Other similar projects are mentioned by the creator of the original game:
- Ling Your Language uses only audio snippets, but implements most of the features we initially had in mind and many more:
- samples: "Over 2,500 samples in nearly 100 languages and 200 dialects from around the world"
- learning resources about language families: "Information on every language available both in-game and on a dedicated Learn page", with classifications and link to scholarly articles
- user profiles and leaderboard: "User profiles: track your high scores and compare them with other players, and level up your account from mere “Language enthusiast” to “Omniglot” – master of all languages!"
- competition: "Two different multiplayer modes, each for up to four players - compete with friends and family to see who’s got the best ear for languages!"
- Language Squad's originality is that it features two modes : audio to guess from spoken samples or alphabet to guess from written languages in the original scripts. After selecting a difficulty level, the user has to choose between an increasing number of language names, either scoring points for good answers or bumping the bombs count for errors – 3 bombs, and it is game over. There are no user accounts.
- audio difficulty levels
- beginner: 11 languages
- easy: 24 languages
- medium: 58 languages
- hard: 92 languages
- alphabet difficulty levels
- easy: 20 alphabets
- hard: 46 alphabets
- interesting UI features
- zoom on written samples (either Unicode text or images)
- autoplay option for spoken samples
- Name That Language was a simpler version, with different aesthetic choices. It does not work anymore. Apparently it had no difficulty levels, only rounds to go through with 3 lives.
Technologies
We use the following technologies:
- Wireframing
- Back-end
- Front-end
- Language Resources
Specifications
Defining features
- foreground association of oral and written forms of the languages: instead of recognizing the language being spoken, the user must choose the correct transcription in the original script out of a number of options
- include constructed languages, on top of natural languages
- include language variants: dialects, accents, historical forms [to be further defined]

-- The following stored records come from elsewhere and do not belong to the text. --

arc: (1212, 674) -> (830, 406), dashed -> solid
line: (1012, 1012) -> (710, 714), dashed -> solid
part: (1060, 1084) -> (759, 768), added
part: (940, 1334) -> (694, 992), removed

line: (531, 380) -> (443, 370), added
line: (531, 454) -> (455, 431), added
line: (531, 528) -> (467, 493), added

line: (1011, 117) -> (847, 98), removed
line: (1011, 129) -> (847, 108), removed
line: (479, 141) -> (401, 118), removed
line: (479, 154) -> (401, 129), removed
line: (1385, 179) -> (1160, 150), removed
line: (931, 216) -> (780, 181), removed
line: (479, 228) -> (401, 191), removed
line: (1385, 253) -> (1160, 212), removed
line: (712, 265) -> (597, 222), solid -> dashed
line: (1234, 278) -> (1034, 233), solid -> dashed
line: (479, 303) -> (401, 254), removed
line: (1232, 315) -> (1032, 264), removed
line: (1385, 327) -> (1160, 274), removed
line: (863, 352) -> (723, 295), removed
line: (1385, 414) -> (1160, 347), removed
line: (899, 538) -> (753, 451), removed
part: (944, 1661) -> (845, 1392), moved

- make the game a learning experience: after the user answers the question, they are shown the correct script, along with the language's name; if the user chooses wrong, they are also shown the name of the written language they selected
- provide hints to the user: specific language features to look for
- add life refill mechanism: after 5 consecutive correct answers, 1 life gets refilled out of initial 3
- provide the option to exclude specific languages, e.g. the user's native language
architecture
- Registration: user inputs credentials into registration form, browser sends credentials to /register.
- Login: user inputs credentials into login form, browser sends credentials to /login, gets access token + refresh token
- Token Refresh: once access token has expired (15 min), browser sends refresh token to /refresh to get new access token
- Logout: browser sends POST to /logout, server revokes refresh tokens
- Gameplay: browser sends GET requests to /language, $n_{fakes} + 1$ times, shows true audio, shows true and fake scripts, once user has chosen, it displays what was right and wrong, the language families of all texts, and the correct name of the fakes, browser sends points to /points (to be implemented) and server adds the points to DB
- Hints: TBD
Languages: first list (50 in total, as in lang50
?)
- natural languages (44, including 3 ancient)
- Indo-European
- Germanic
- Latin
- Indo-Iranian
- Hellenic
- Slavic
- Dravidian
- Sino-Tibetan
- Austronesian
- Afro-Asiatic
- @TODO classify languages below
- archive: language groups not represented
- Niger-Congo
- Uralic
- Trans-New Guinea
- constructed languages (6)
- Esperanto · epo | Ethnologue · ISO · UDHR txt
- High Valyrian (Game of Thrones)
- Klingon (Star Trek)
- Na'vi (Avatar)
- Quenya (Tolkien)
- Toki Pona
- archive: constructed languages for which data are insufficient
Languages: selected audio samples from Omniglot, Article 1 of the Universal Declaration of Human Rights (UDHR)